Repository files navigation

Prototype-Based Sequence Tagger

PyTorch implementation of a prototype-based sequence tagger following a single geometric principle: score labels by negative squared distance to prototypes plus Markov transitions. Full theory and experiments are in report/report.pdf (build from report/report.tex).

Repository layout

distance-based-neural-tagger/
├── README.md
├── requirements.txt
├── data/                   # Code-mixed train/test data
├── figures/                # (gitignored) Training plots and scatterplots — generate with scripts below
├── checkpoints/            # (gitignored: *.pt) Model checkpoints and tracking data
├── docs/                   # (gitignored) Generated documentation — optional, theory is in report/
├── report/                 # LaTeX report (theory + experiments)
│   ├── report.tex
│   └── report.pdf          # Build with: cd report && pdflatex report.tex
├── scripts/                # Entry-point scripts (run from repo root)
│   ├── train.py            # Train on dummy data
│   ├── train_with_tracking.py
│   ├── create_scatterplots.py
│   ├── visualize_training.py
│   └── generate_code_mixed_data.py
├── prototype_sequence_tagger.py   # Core model
├── chunk_relation_model.py        # Chunk-relation model
├── code_mixed_data_loader.py      # Data loader for code-mixed data
└── data_generator.py              # Dummy sequence generator

Note: docs/, figures/, and checkpoints/*.pt are in .gitignore and are not in the repo. Generate figures and checkpoints with the scripts below.
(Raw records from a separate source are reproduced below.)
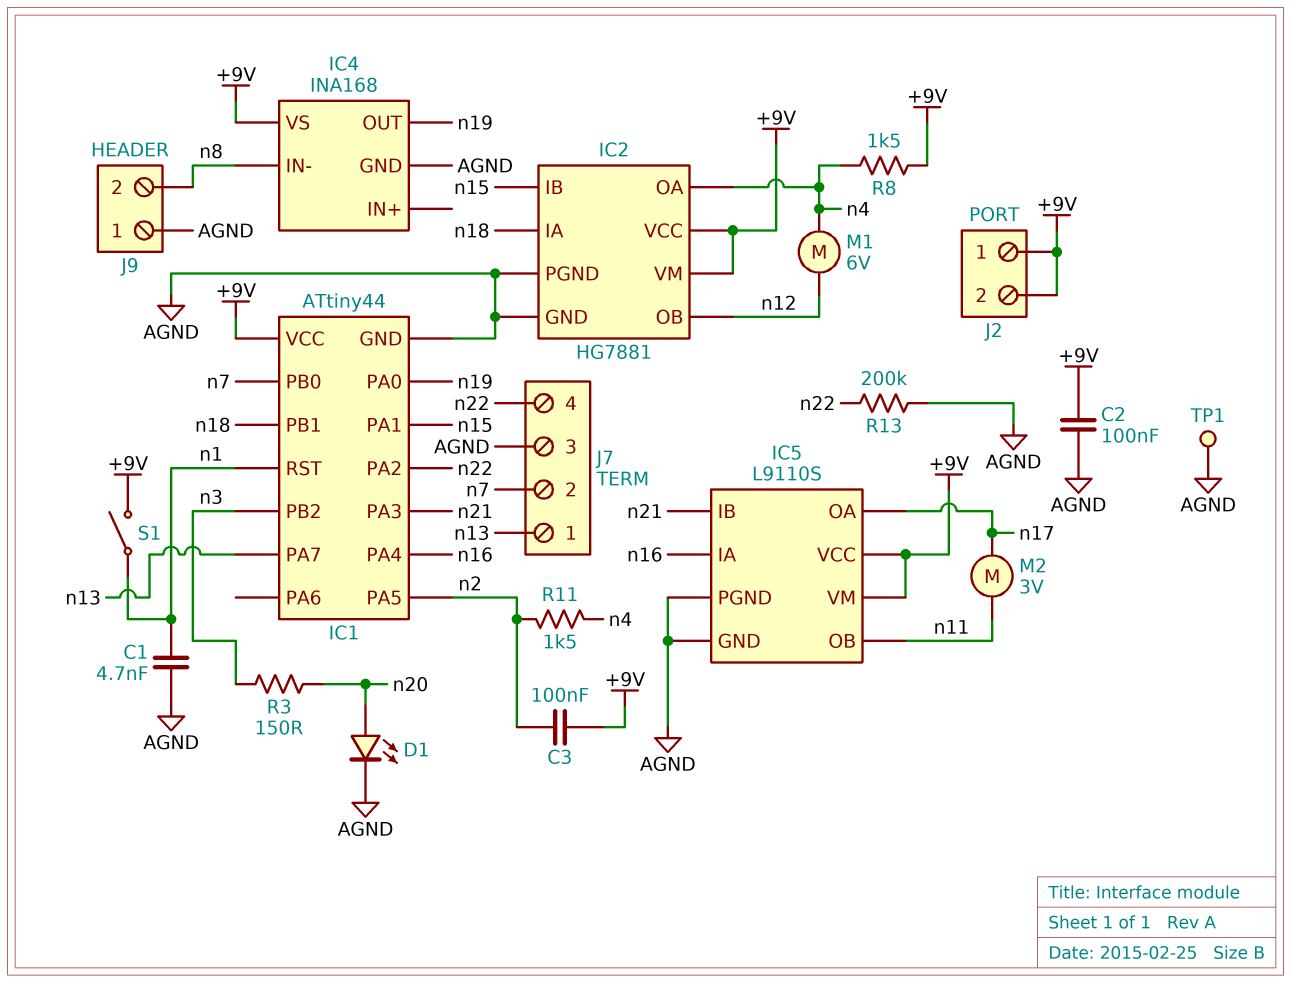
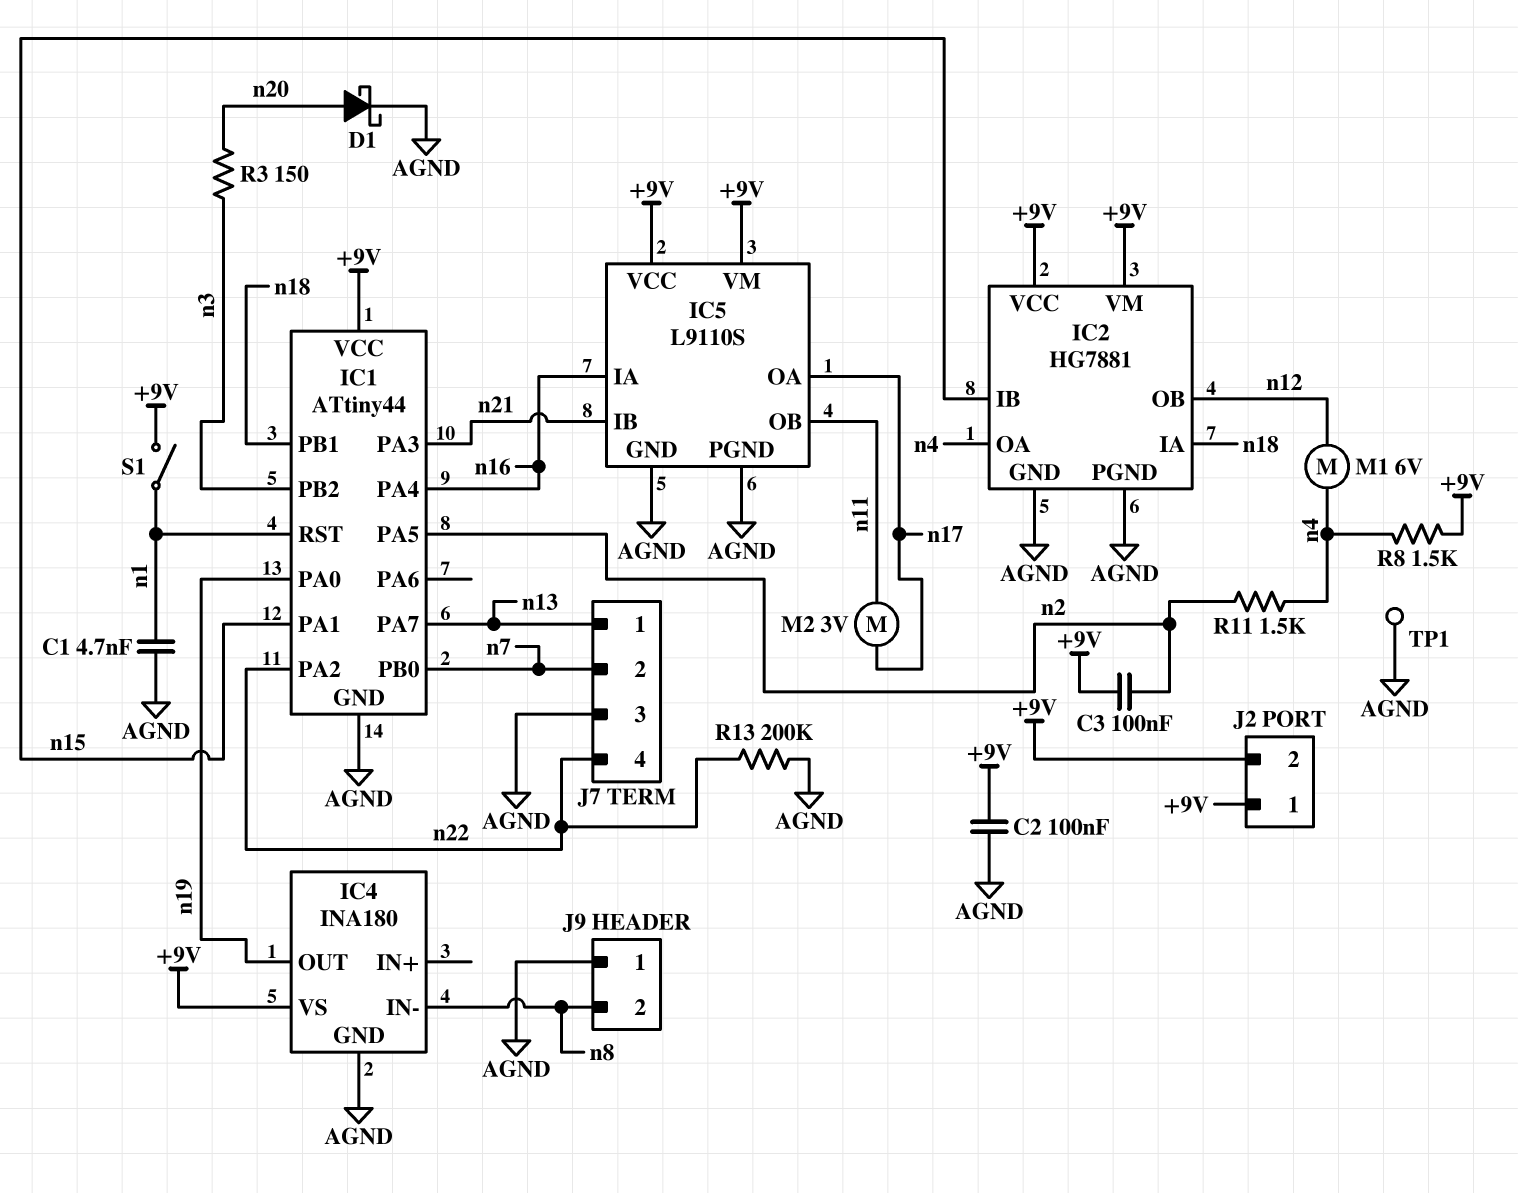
D1: LED (A n20, K AGND) -> schottky (A n20, K AGND)
IC4: INA168 -> INA180

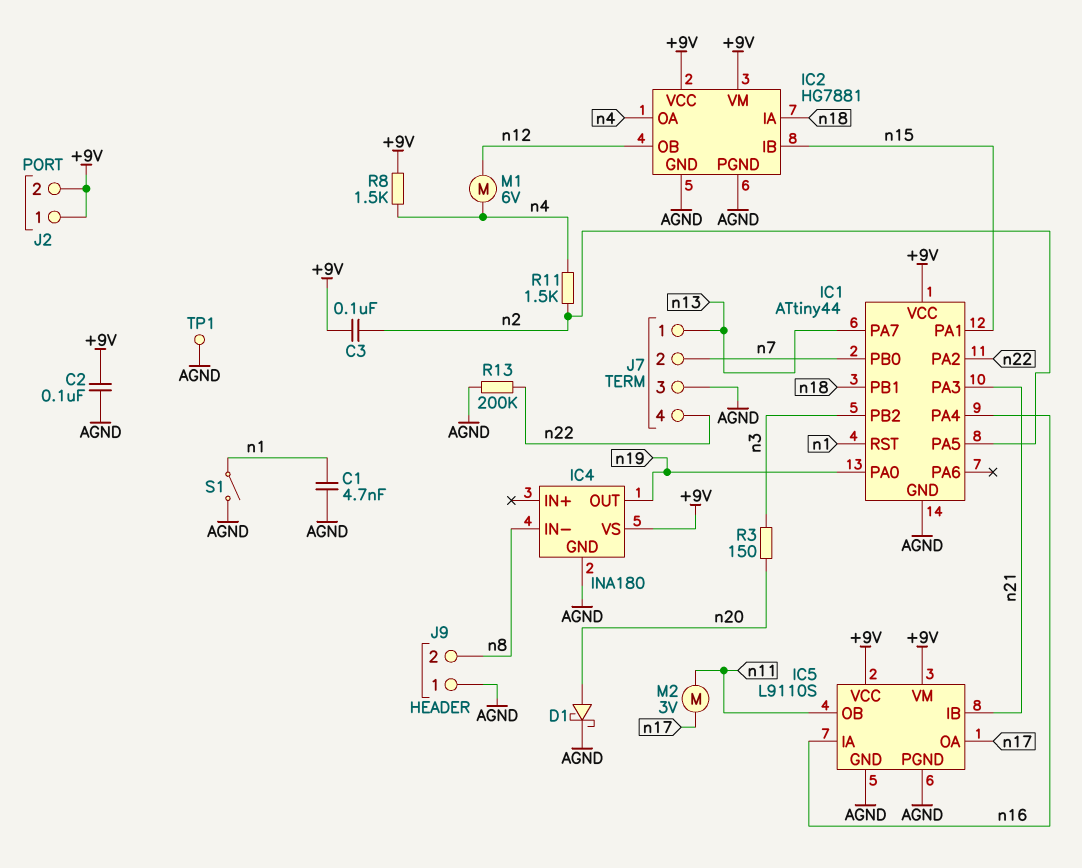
S1: switch (+9V, n1) -> switch (AGND, n1)

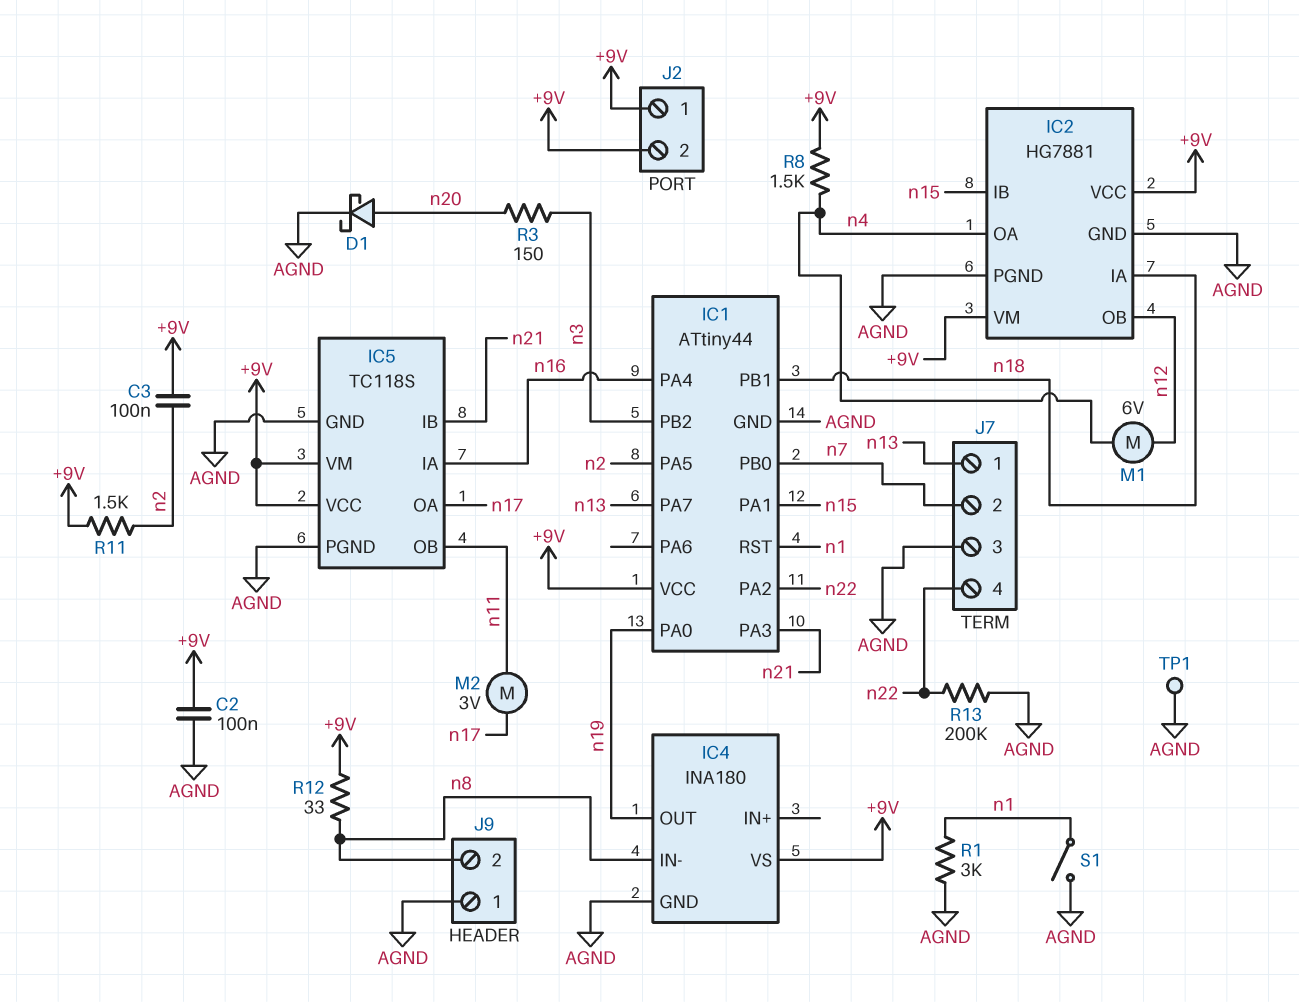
C1: 4.7nF (AGND, n1) -> none
IC5: L9110S -> TC118S
R1: none -> 3k (AGND, n1)
R11: 1.5k (n2, n4) -> 1.5k (+9V, n2)
R12: none -> 33 (+9V, n8)

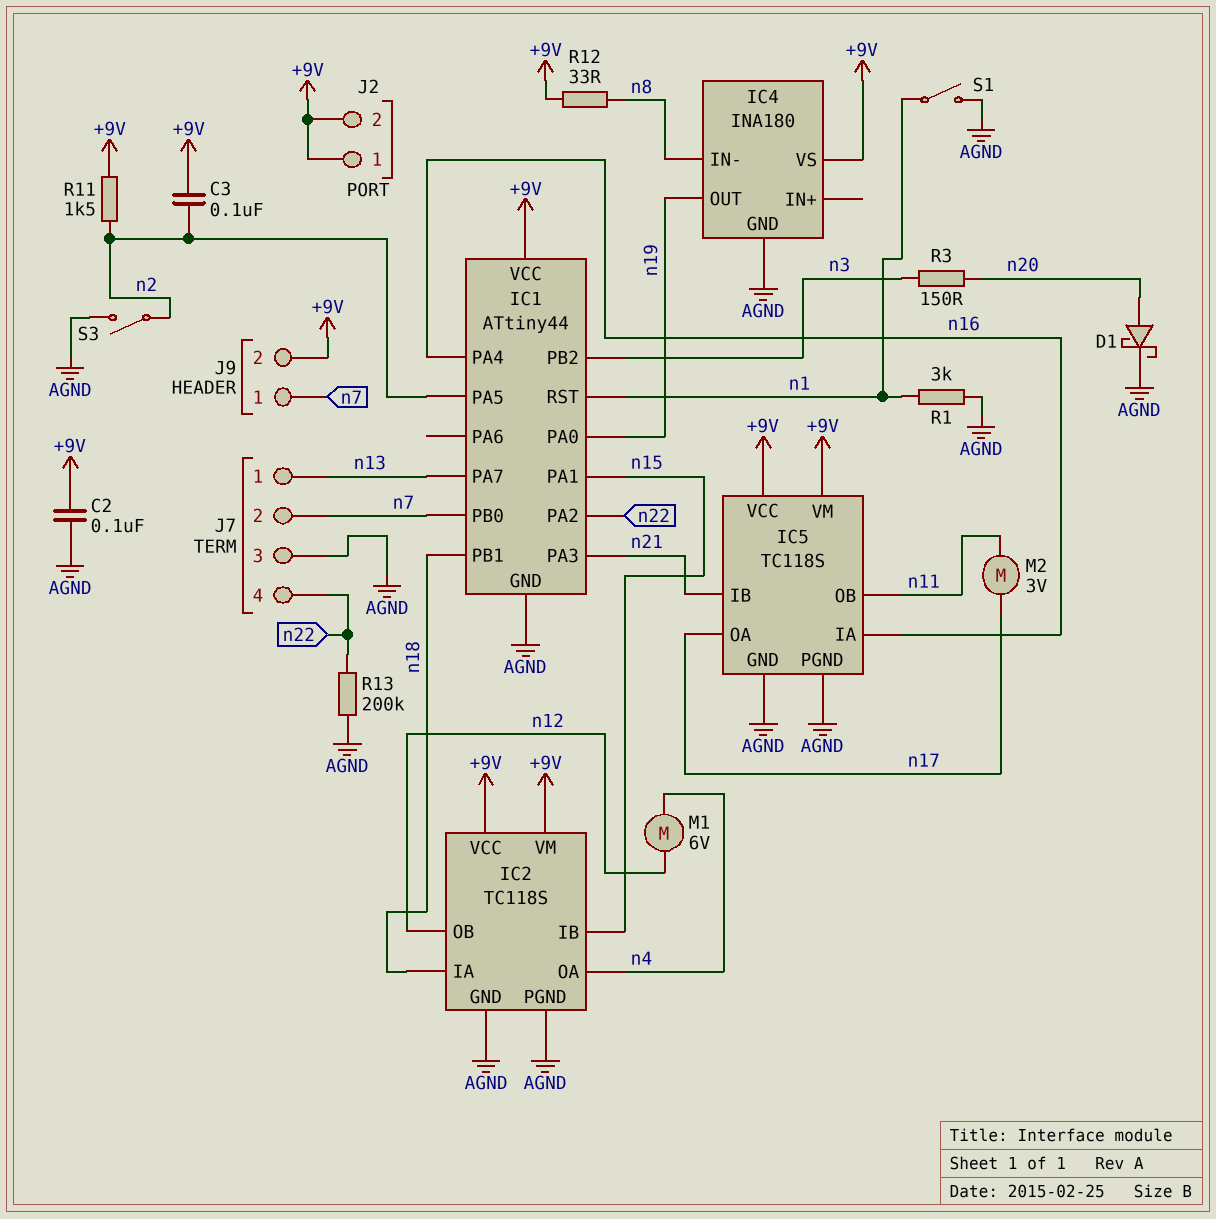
IC2: HG7881 -> TC118S
J9 pin 1: AGND -> n7
J9 pin 2: n8 -> +9V
R8: 1.5k (+9V, n4) -> none
S3: none -> switch (AGND, n2)
TP1: test point (AGND) -> none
Run all scripts from the repository root, e.g. python scripts/train.py.

Overview

This implementation models sequence tagging tasks (POS, NER, chunks, etc.) using a unified geometric principle:

  • Embed tokens into a Hilbert space using an encoder (BiLSTM or MLP)
  • Associate each label with a prototype (learnable centroid) in that space
  • Score labels by negative squared distance to prototypes: score(k|z) = -||z - c_k||² + transitions
  • Use Markov transitions for sequence structure

Key Features

  • Geometric prototype-based classification: Labels are scored by distance to prototypes in representation space
  • Markov transitions: Transition matrix models label-to-label dependencies
  • Multiple decoding methods: Greedy and Viterbi decoding
  • Prototype initialization: Can initialize prototypes from class centroids
  • Clean gradient structure: Direct control over curvature via prototype geometry

Installation

  1. Activate the virtual environment:
source venv/bin/activate
  1. Install dependencies:
pip install -r requirements.txt

Usage

Basic Training

From the repo root, train with default parameters:

python scripts/train.py

Custom Training

Train with custom parameters:

python scripts/train.py \
    --vocab_size 100 \
    --num_labels 5 \
    --hidden_dim 128 \
    --batch_size 32 \
    --num_epochs 20 \
    --lr 0.001 \
    --use_bilstm

Command Line Arguments

  • --vocab_size: Vocabulary size (default: 50)
  • --num_labels: Number of label classes (default: 5)
  • --embedding_dim: Token embedding dimension (default: 100)
  • --hidden_dim: Hidden dimension for encoder and prototypes (default: 128)
  • --num_layers: Number of LSTM layers (default: 1)
  • --dropout: Dropout rate (default: 0.1)
  • --use_bilstm: Use BiLSTM encoder (default: True)
  • --no_bilstm: Use MLP encoder instead
  • --train_samples: Number of training samples (default: 1000)
  • --val_samples: Number of validation samples (default: 200)
  • --batch_size: Batch size (default: 32)
  • --num_epochs: Number of training epochs (default: 20)
  • --lr: Learning rate (default: 0.001)
  • --seed: Random seed (default: 42)
  • --save_dir: Directory to save checkpoints (default: checkpoints/ in repo root)

Model Architecture

Components

  1. Encoder:

    • Option 1: Bidirectional LSTM with projection
    • Option 2: Multi-layer MLP
  2. Prototypes:

    • Learnable parameters C ∈ ℝ^{num_labels × hidden_dim}
    • Each label has a prototype (centroid) in representation space
  3. Transition Matrix:

    • Learnable A ∈ ℝ^{num_labels × num_labels}
    • Models label-to-label transitions

Forward Pass

  1. Encode tokens: h_t = encoder(x_t)
  2. Compute emissions: e_t(k) = -||h_t - c_k||²
  3. Add transitions: s_t(k) = e_t(k) + A[y_{t-1}, k]
  4. Apply softmax: p(y_t = k) = softmax(s_t(k))

Loss Function

Cross-entropy loss with teacher forcing:

L = -Σ_t log p(y_t | X, y_{t-1})

Mathematical Properties

Gradient

The gradient w.r.t. representation h_t is:

∂L/∂h_t = 2(μ_t - c_{y_t})

where μ_t = Σ_k p_t(k) c_k is the predicted mean prototype.

Hessian

The Hessian (curvature) is:

H_{h_t} = 4 Cov_{p_t}(c)

This means the curvature in representation space is directly controlled by the covariance of prototypes under the predictive distribution.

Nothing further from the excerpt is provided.